My question: *How long can I expect to get the software upgrade to 7.3, so I can use my network and begin hacking? Can I force an upgrade like the daily call? * The reason I'd like to force an upgrade is Vonage. Right now it's iffy. I had to try several times during guided set-up with "Tiny TiVo" until it finally connected. I'm concerned that it will try to upgrade the software and will give up after the first Vonage induced failure to connect.


----------



## rpdre1 (Feb 20, 2005)

If you are comfortable restoring an image, I can send you a 7.2.2 image for your 240. 7.2.2 will let you complete Guided Setup over the internet.
Your Tivo will then get 7.3 after it does Guided Setup.

You should probably go straight to 7.3.1 from 7.2.2 and skip 7.3, signup here:
http://research.tivo.com/73.1priority/

Also heres a good DDB reference thread on how to hack your 240:
/forum/showthread.php?t=48804


----------



## Arcady (Oct 14, 2004)

I don't know if you have subscribed the box, but if not, it will never update until you do so (assuming it doesn't have lifetime.)


----------



## mick66 (Oct 15, 2004)

Arcady said:


> I don't know if you have subscribed the box, but if not, it will never update until you do so (assuming it doesn't have lifetime.)


That's incorrect. A subscription has never been necessary for a Tivo to get a software update.


----------



## falc122727 (Jan 21, 2004)

Thank you very much rpdre1 for your generous offer! I just sent you a PM.

I was actually able to complete guided set-up last night over my VOIP, but upon completion of GS, I'm still at version 3.2 of the software. I was wondering about the process of software upgrades (never had a update on my S1s, so I have no frame of reference). When does it occur? During a normal nightly call? Anyway to force it, like you can force a call?

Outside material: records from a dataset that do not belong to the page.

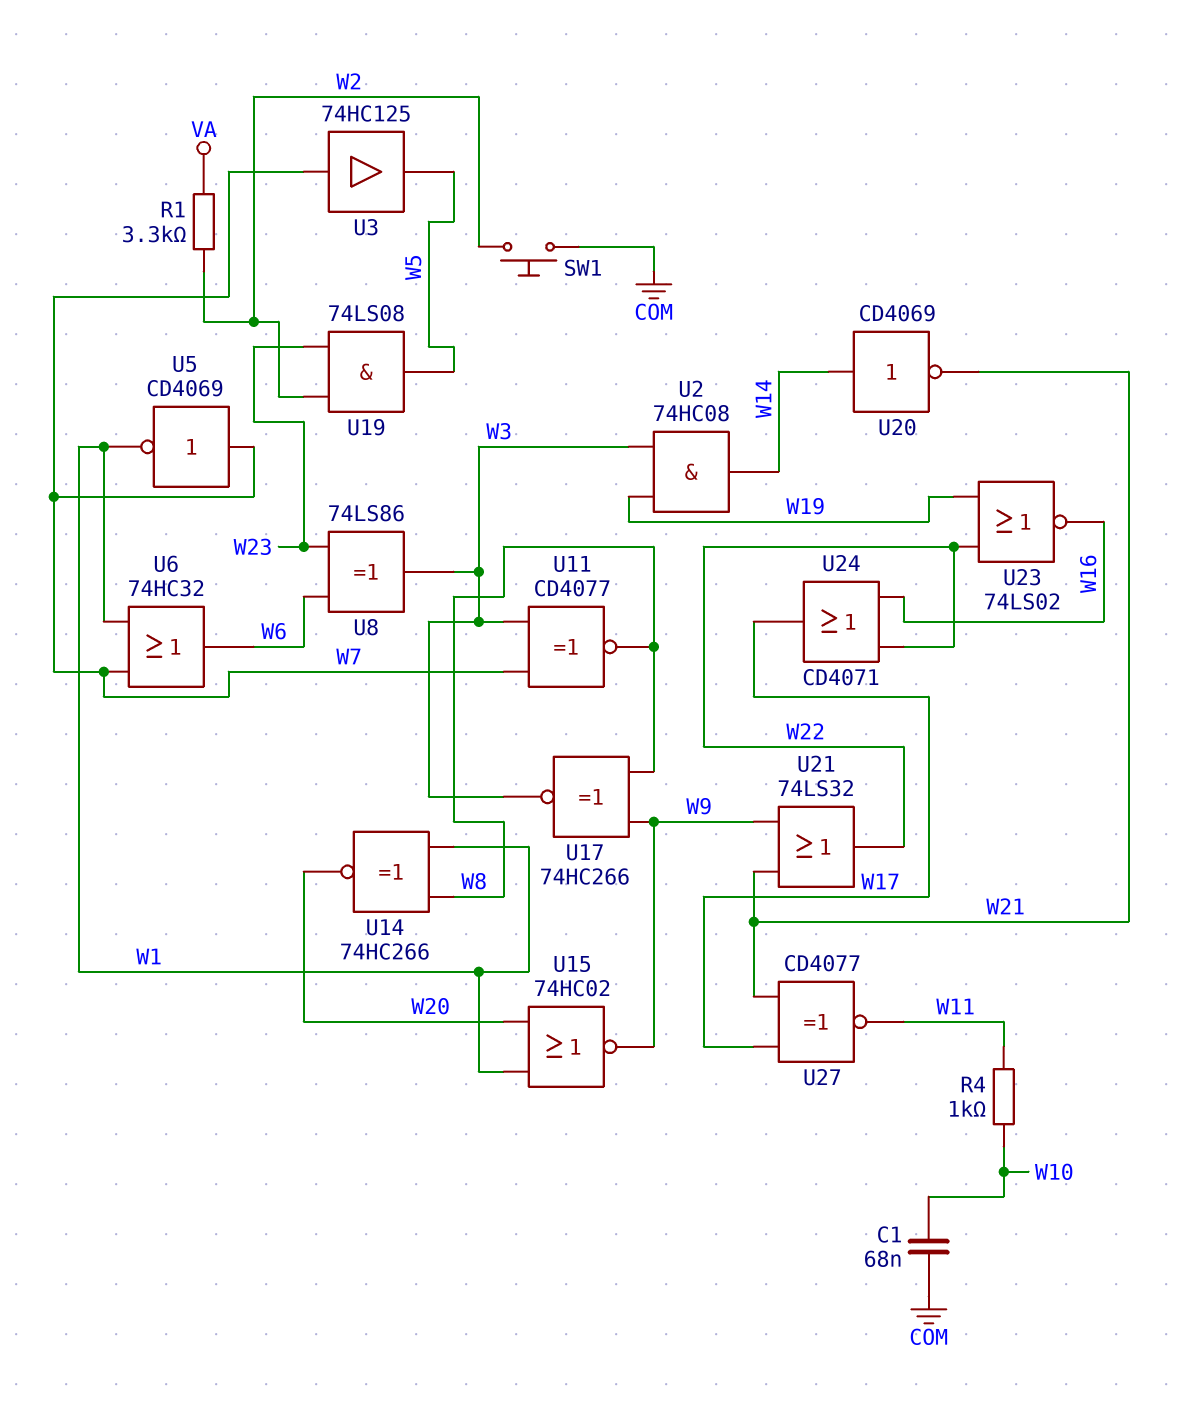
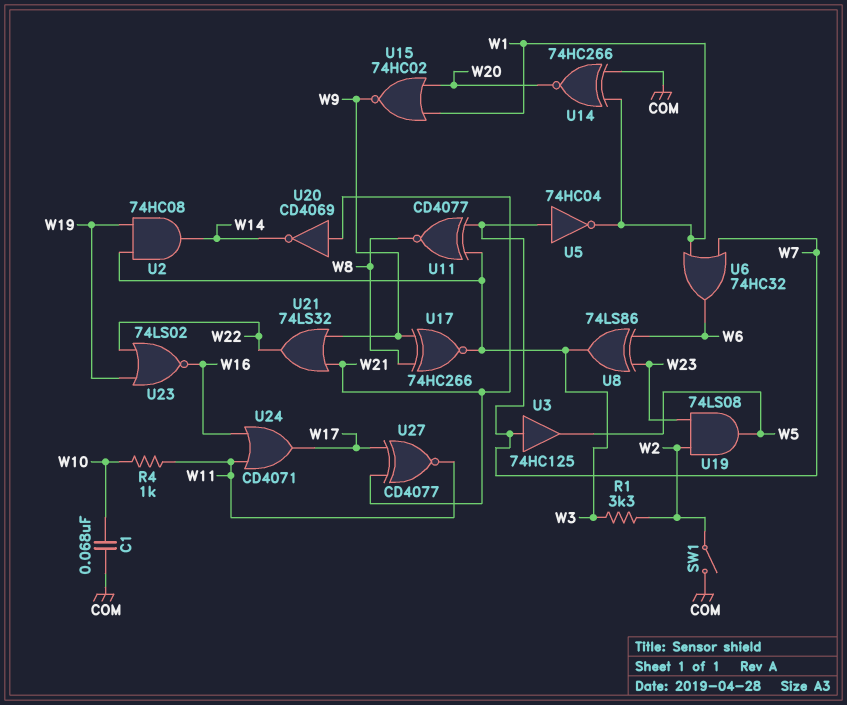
R1: 3.3k (VA, W2) -> 3.3k (W2, W3)
SW1: button (COM, W2) -> switch (COM, W2)
U5: NOT CD4069 (in W7, out W1) -> NOT 74HC04 (in W7, out W1)
U14: XNOR 74HC266 (in W1, in W8, out W20) -> XNOR 74HC266 (in COM, in W1, out W20)
U20: NOT CD4069 (in W14, out W21) -> NOT CD4069 (in W21, out W14)
U24: OR CD4071 (in W16, in W22, out W17) -> OR CD4071 (in W11, in W16, out W17)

Thanks for DDB hacking link. That is a great source of information.


----------



## mick66 (Oct 15, 2004)

It'll come with a daily call.


----------



## falc122727 (Jan 21, 2004)

Thanks to rpdre1, I was able to restore a 7.2 image to a new 320G harddrive and get network access. I then waited to receive 7.3.1 (the next night). I then hacked and got Tivoserver working. Tivoserver by far is the best Tivo hack ever!

Here's a post I made documenting what I did. http://www.tivocommunity.com/tivo-vb/showthread.php?p=4237691#post4237691


----------